Chaos (2018) de Sara Fattehi

“What shall we use 
To fill the empty spaces 
Where we used to talk?
How shall I fill 
The final places?
How should I complete the wall” (Pink Floyd, The Wall)

Imaginemos que una película está representada con un rostro. Al explorar el territorio facial descubrimos que todo concluye en una mirada ceñuda, que no hay resquicio posible para que se filtre la mínima señal de una sonrisa, el tibio aliento de la esperanza. Justamente, ese rostro es el que dibuja Chaos de Sara Fattehi, reciente ganadora del Leopardo de Oro en la Sección Cineastas del Presente en el Festival de Locarno, multiplicado en tres mujeres sirias cuyas circunstancias vinculadas con la identidad y el desarraigo funciona como nexo para mostrarlas en la quietud de lo cotidiano.  Tras un comienzo difuso que invita a armar el marco, vamos captando el sentido de las imágenes y el arco narrativo: una mujer atrapada en Damasco, otra  en el exilio y una tercera que se ha ido recientemente. Los cuadros emocionales de cada uno aparecen encorsetados en un silencio que materializa la soledad y ensancha la opresión de lo cotidiano. La frialdad y el despojamiento se instalan como las únicas marcas expresivas posibles para contener el mismo dolor que las tres llevan consigo. Y la lógica visual radica en una manifiesta voluntad por desencuadrar los cuerpos y en todo caso encuadrar los espacios internos a una distancia capaz de buscar contrastes lumínicos y propiciar algo de belleza en medio del pantano diario.
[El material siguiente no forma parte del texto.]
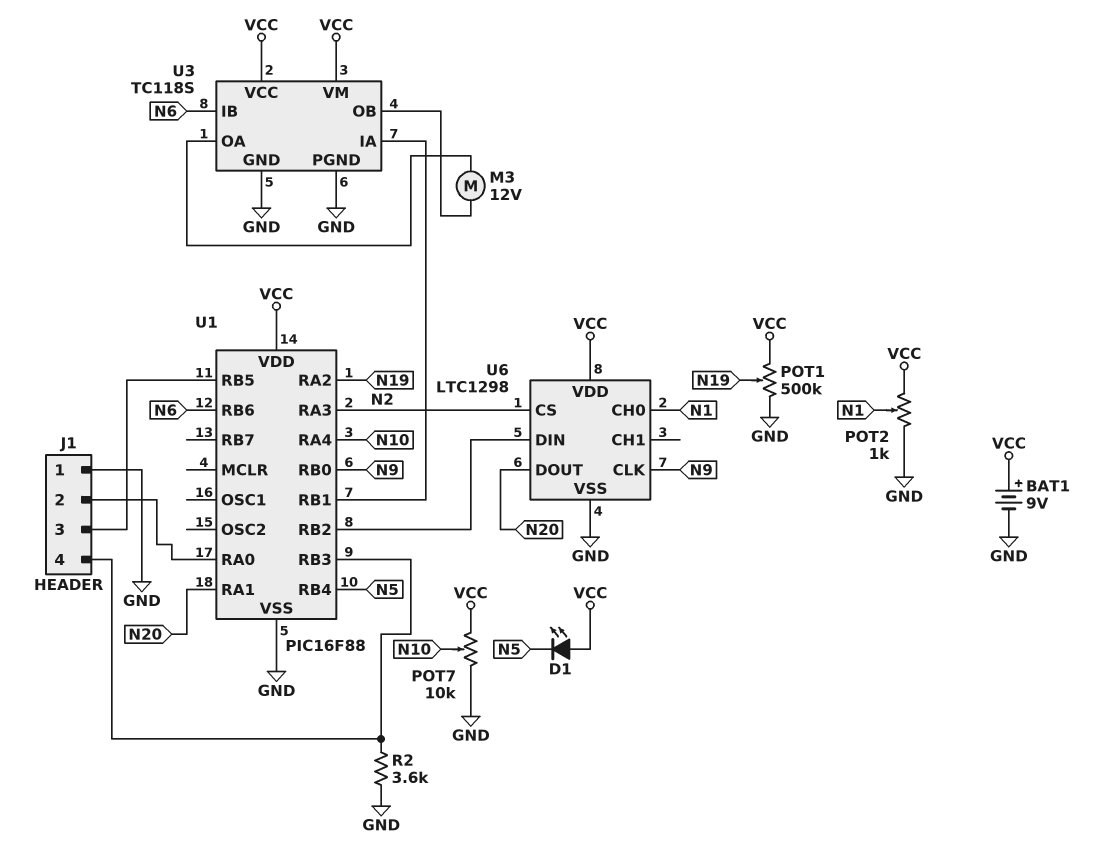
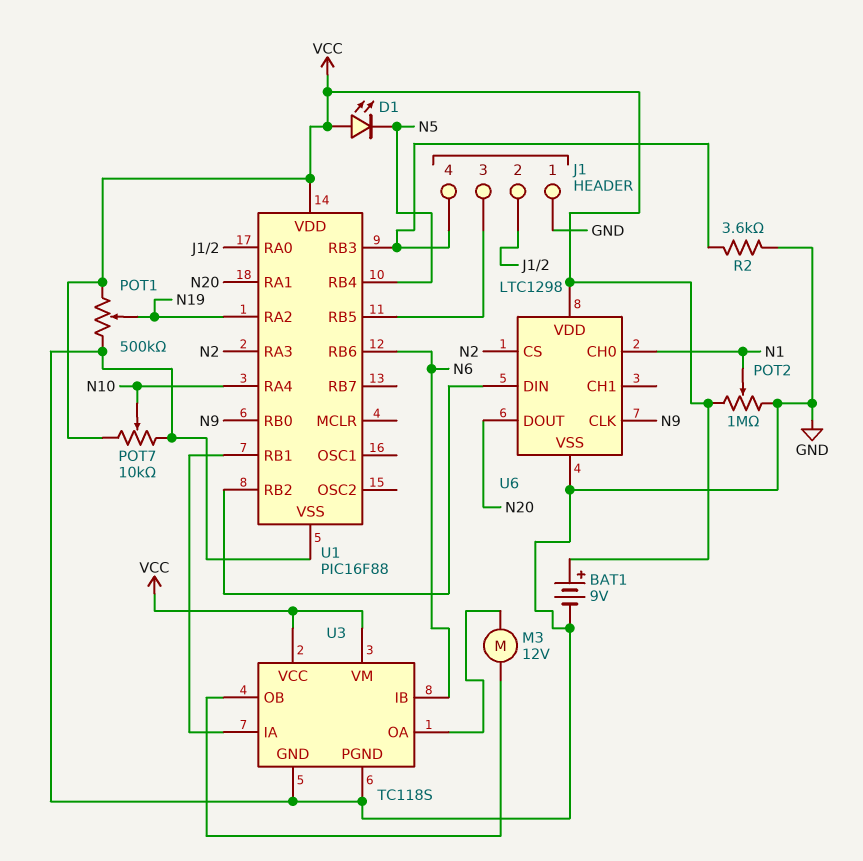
POT2: 1k (GND, VCC, wiper N1) -> 1M (GND, VCC, wiper N1)

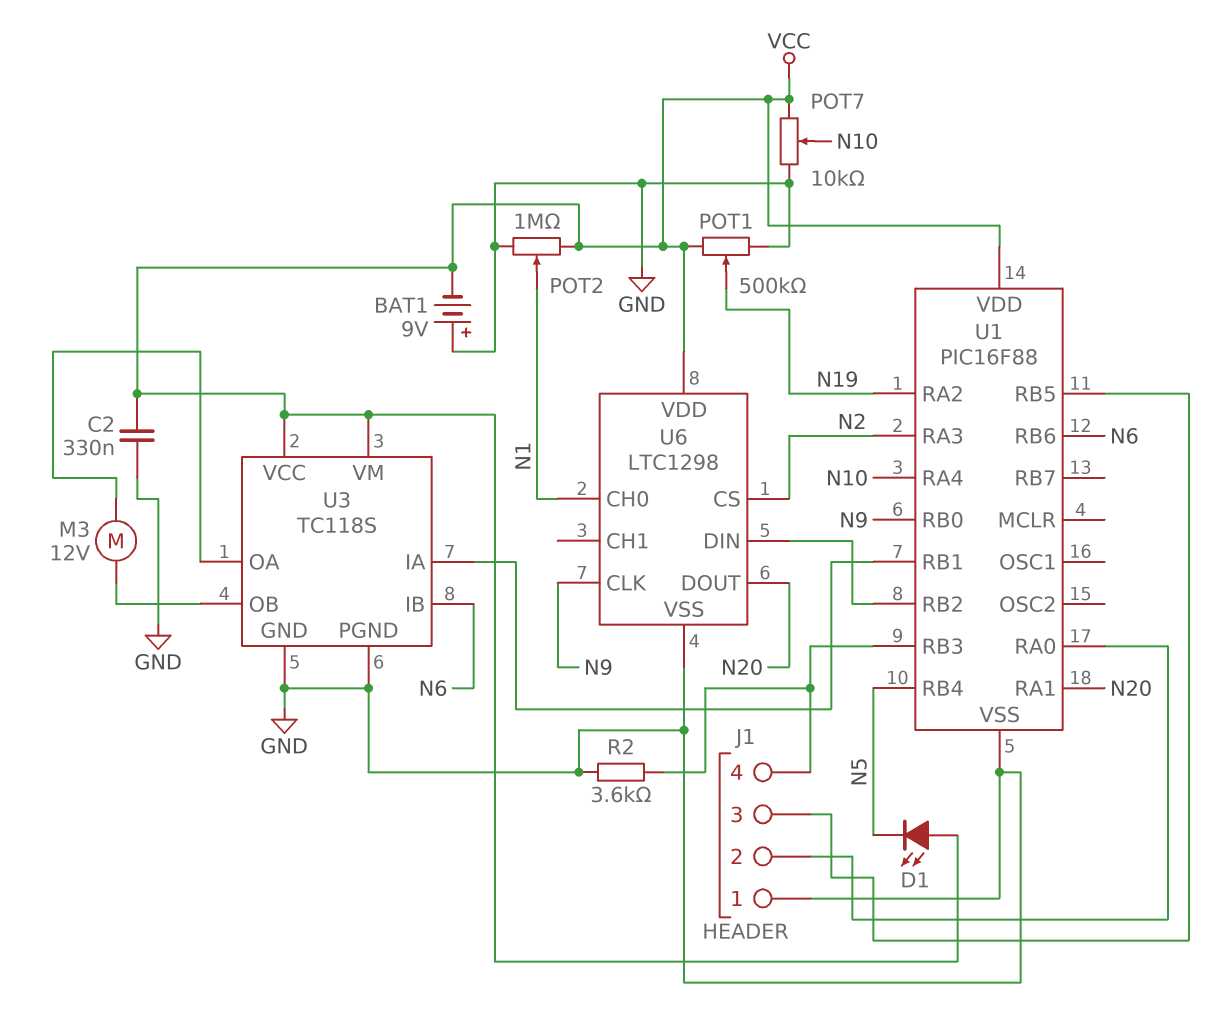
BAT1: 9V (plus VCC, minus GND) -> 9V (plus GND, minus VCC)
C2: none -> 330nF (GND, VCC)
La sordidez es una moneda que cotiza bien en los festivales. Por supuesto, hay usos y abusos. Sin embargo, hay ciertas estrategias enunciativas que distinguen a Chaos de otros tantos circuitos tendientes a la miseria gratuita o forzada. En primer lugar, la utilización de una voz en off que atraviesa las tres historias (en una de ellas la misma directora es la protagonista, quien reside en Viena) proveniente de Ingeborg Bachmann, poeta y autora austríaca, una de las más destacadas escritoras en lengua alemana del siglo XX. Lo que ella cuenta se enlaza progresivamente con los traumas de las mujeres en un exilio que excede cualquier parámetro cultural o lingüístico y se convierte en un desarraigo profundo, tanto en la memoria como en el alma. Hay al respecto un momento clave cuando se escucha algo así como “No quiero escribir sobre la guerra. Es muy simple para mí. Todos pueden escribir sobre la guerra. La guerra siempre es terrible”. Tal vez, ese sea el motivo para que la película sea en definitiva una sucesión de cuadros transitados por cuerpos espectrales, sin rumbo, ahogados en movimientos perpetuos pero sin dirección alguna. Porque la guerra para estas mujeres es emocional. De allí, la acertada decisión de la directora de dejarla fuera de campo.

El otro procedimiento destacado consiste en asistir a tres monólogos sensitivos que prescinden de las palabras y se expresan con gestos, actitudes y pequeños actos, todos ellos acompañados desde el plano sonoro con la naturaleza. Hay una especie de réquiem biográfico pero consagrado al tiempo presente y a lo que queda de la experiencia de la guerra y a la pérdida de los seres queridos. Pero son biografías construidas desde un principio motor paradojal: la cámara muestras cuerpos que piden ser invisibles, estar ausentes o padecer el aislamiento. De allí el otro desafío fílmico: encontrar el medio para visualizar esos deseos. Y la respuesta está en los espacios vacíos. Pasillos, ventanas, jardines solitarios, habitaciones y la desesperanza de no poder habitarlos a pleno, como si fuéramos otro ladrillo en la pared.